PROBLEM: The perils of perfectionism.
WORDS INTO ACTION
When writing, hold one thought: “What do I want to happen next?” Write it and hone the objective. Changing minds takes time to craft.
When your goal is clear, create an opening sentence to catch your audience’s attention
When you have a hook, get the rest of what you want to say onto page or screen. It won’t be perfect, it won’t be ‘on message’. Get something down, then you can start the real work.
Not adding; deleting. Make as few words as possible work as hard as possible.
And keep editing until you reach the end; a question or a specific action to keep the conversation moving forward.
So with these guidelines, what would be useful for you now?
The Poetic Paragraph
Being a corporate speechwriter is a great way to learn about organizations, the personality of power and how to put across complex messages in an easy-to-hear, compelling way.
It also teaches the perils of perfectionism:
A European MD had arrived in the business just in time for the Year Start Kick-Off. The grapevine was quivering with talk of a radical ‘change agenda’.
That was certainly clear at my first, angst-ridden briefing with him; he wanted to set out his vision and make a strong initial impression. “We must turn a corner, which means we must do things differently.” He asked me to send a draft in three days.
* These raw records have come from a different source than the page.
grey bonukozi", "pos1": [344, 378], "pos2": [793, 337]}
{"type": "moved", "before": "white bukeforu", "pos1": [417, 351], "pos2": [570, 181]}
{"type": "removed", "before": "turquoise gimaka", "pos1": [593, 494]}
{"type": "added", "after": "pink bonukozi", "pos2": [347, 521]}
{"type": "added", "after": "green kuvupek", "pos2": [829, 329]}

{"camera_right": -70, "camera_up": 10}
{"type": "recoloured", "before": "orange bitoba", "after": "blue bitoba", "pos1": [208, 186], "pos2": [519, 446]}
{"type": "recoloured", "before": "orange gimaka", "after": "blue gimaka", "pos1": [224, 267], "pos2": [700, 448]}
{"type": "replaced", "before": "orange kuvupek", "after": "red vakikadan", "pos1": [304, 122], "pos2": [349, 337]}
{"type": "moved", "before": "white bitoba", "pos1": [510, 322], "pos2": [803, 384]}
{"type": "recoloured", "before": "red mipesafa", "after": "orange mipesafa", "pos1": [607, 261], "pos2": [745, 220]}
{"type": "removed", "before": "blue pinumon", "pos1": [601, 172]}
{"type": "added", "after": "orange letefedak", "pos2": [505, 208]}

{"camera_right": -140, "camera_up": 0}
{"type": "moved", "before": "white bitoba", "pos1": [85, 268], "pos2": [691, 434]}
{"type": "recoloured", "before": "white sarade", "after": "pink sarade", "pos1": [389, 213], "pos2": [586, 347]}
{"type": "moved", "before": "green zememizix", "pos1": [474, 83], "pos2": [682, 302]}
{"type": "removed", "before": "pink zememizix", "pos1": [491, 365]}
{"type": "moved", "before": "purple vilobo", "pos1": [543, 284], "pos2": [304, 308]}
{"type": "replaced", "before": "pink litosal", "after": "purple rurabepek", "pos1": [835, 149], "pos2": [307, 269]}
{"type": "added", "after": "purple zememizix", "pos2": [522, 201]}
I set to work with my notes, having in mind Churchill’s Fight them on the beaches and Lincoln’s Gettysburg Address.
During the first day, the opening leadership sentence became an obsession; I wrote, re-wrote, re-wrote the re-writes, honed, polished and crafted. I spent 70 minutes on the positioning of a semi-colon.
By the third day I had a beautiful – almost poetic - opening paragraph, and less than two hours to write the rest…
A short while after sending it all to his PA, she called me. Her boss had some changes. “Are they major?” I asked, my employment status hanging by a thread.
“Oh, I don’t think so. In fact, given the number of tick marks, I think he rather likes it. Except the first paragraph. He’s crossed that out. Twice.”